Thursday, February 06, 2020

On the Value of Seeing the True Colors of Senate Republicans, and a Comment on Dershowitz's Bizarrely Post-Modern Non-Argument

Note to ReadersDorf on Law was founded and has been providing daily commentary since 2006.  We have always appreciated the high quality of our readers' comments as well as the rarity of any outbreaks of acrimony among commenters.  One reason for this truly unusual and happy state of affairs -- in a format that, based on what one can see at virtually every other blog, seems to bring out the worst in commenters -- is that the regular commenters on this blog have consistently set such a nice tone.  Professor Dorf and I have met only one or two of those commenters in person, but we still feel that we have come to know a few of those whom we have not met as friendly correspondents.

Sadly, we received news last week that one of our most diligent and delightful commenters (who was particularly good at pointedly engaging with the occasional troll, without escalating into nastiness), who went by the online handle Shag from Brookline, passed away this past November at the age of 89.  Shag would often comment on his age (in a light-hearted way), so when he stopped showing up on the comments board a few months ago, we suspected that his time on earth had come to an end.  His hometown newspaper, the Brookline TAB, wrote a short obituary that noted that Shag (whose in-real-life name was Arshag "Archie" Mazmanian) was a community leader, a lawyer, and a "longtime Brookline TAB letter writer."  So we at Dorf on Law were not the only ones to benefit from Shag's active pen!

We miss Shag from Brookline, and we are confident that he rests in peace.


by Neil H. Buchanan

The Senate's sham trial of the charges of Abuse of Power and Obstruction of Congress has resulted in the expected Republican whitewash (with Mitt Romney the lone outstanding and honorable exception) of Donald Trump's high crimes and misdemeanors.

Although there is now some chatter that the Democrats should not have brought a case to a tribunal that was known to be in the tank for the defendant, I continue to believe that it would have been even worse to have done nothing after we learned of Trump's "drug deal" to get a financially-dependent and militarily threatened ally to participate in a political hit job aimed at Joe Biden.

In response to those who point out (correctly) that Trump now feels free to do anything, one can only imagine what he would have thought had there been no response at all.  At least he was tied up with all of this for a few months, and although some Republican rationalizers are wrong to think that impeachment will "chasten" Trump or make him hesitate to do worse, there are still constitutional (to say nothing of political) benefits to impeaching a president when he commits impeachable acts.

Perhaps the most important reason to pursue impeachment was to put Senate Republicans in exactly the position that they are now in.  Prior to this month, one could speculate -- with a great deal of certainty, but still only speculate -- that Republicans would do nothing to stop Trump.  Even though the reality of their spinelessness is horrifying, at least we can see with startling clarity that there is no bottom for them.  Now we know.

In my new Verdict column today, I note that even the most supine of Republicans could have done something to pretend to take seriously the possibility that Trump will feel unleashed.  Along the way, I argue that Trump and the Republicans might actually have been better off if they had taken a semi-principled position and voted to convict and remove Trump from office, but then to "let the people decide" by not voting to disqualify him from holding office in the future.  (My discussion there was partly inspired by readers' comments on some recent DoL columns, by the way.)

But of course, that was not going to happen, so I go on to suggest that Republicans could have voted for a "Sense of the Senate" resolution that essentially described this week's acquittal as a one-ride-only ticket for Trump.  Although I do not make the analogy in the Verdict column, this is somewhat like the infamous language in the controlling opinion of Bush v.
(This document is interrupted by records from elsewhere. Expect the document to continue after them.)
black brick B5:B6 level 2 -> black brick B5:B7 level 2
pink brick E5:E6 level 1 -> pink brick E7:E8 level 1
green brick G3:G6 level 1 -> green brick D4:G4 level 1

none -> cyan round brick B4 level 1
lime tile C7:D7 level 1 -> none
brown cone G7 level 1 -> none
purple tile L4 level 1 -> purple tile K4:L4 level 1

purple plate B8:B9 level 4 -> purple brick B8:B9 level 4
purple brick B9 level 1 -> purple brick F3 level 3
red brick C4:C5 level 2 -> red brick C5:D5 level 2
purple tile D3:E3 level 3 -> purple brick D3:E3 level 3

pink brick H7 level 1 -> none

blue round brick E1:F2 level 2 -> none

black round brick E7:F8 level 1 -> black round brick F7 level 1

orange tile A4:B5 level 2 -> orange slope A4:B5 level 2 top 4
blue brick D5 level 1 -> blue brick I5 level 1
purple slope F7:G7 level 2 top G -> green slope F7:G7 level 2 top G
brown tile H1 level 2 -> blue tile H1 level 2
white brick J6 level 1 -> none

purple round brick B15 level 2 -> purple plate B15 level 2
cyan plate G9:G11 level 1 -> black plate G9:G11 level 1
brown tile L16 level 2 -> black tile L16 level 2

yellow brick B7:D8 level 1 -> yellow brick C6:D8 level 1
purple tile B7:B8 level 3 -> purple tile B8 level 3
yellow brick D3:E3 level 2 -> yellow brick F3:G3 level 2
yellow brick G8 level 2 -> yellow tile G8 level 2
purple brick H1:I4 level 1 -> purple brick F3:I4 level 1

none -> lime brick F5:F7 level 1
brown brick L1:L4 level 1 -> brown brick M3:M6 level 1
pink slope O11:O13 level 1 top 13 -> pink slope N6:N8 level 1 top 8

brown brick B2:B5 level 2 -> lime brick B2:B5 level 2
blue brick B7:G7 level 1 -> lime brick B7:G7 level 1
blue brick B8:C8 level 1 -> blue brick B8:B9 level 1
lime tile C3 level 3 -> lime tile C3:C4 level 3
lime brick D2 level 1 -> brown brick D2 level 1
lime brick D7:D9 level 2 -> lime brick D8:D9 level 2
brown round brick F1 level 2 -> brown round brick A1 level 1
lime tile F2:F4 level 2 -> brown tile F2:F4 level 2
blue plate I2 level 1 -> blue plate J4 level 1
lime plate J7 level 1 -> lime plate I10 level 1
Gore, where the Court's five conservatives said that "[o]ur consideration is limited to the present circumstances."  The Court was saying there that no one in the future should count on being the beneficiary of similarly bad reasoning, and Senate Republicans could have said that they will be made of sterner stuff the next time Trump goes wild.

In other words, if the Republicans were truly worried about Trump feeling unchained, they could at least have announced loudly that any future transgressions would not be swept under the rug.  You've been warned!  Of course, just like parents who issue empty warnings to their children, one could reasonably doubt whether Senate Republicans actually would be willing to do what they threatened to do, but what would be the harm in taking that kind of stand now?

Again, we do know now -- if nothing else -- that Republicans' lack of patriotism exceeds even our worst suspicions.  What we could not have anticipated was just how insane Trump's legal team would be in presenting his defense.  Perhaps inevitably, the most operatically unprincipled comments came from Alan Dershowitz.  I cannot allow the moment to pass without at least commenting briefly on what quickly became known as Dershowitz's "L'etat c'est Trump" defense.

In what might become the most remembered moment of the entire sham trial, Dershowitz claimed (I dare not degrade the word "argued") that "every public official . . . believes that his election is in the public interest. [Thus,] if a President does something which he believes will help him get elected in the public interest, that cannot be the kind of quid pro quo that results in impeachment."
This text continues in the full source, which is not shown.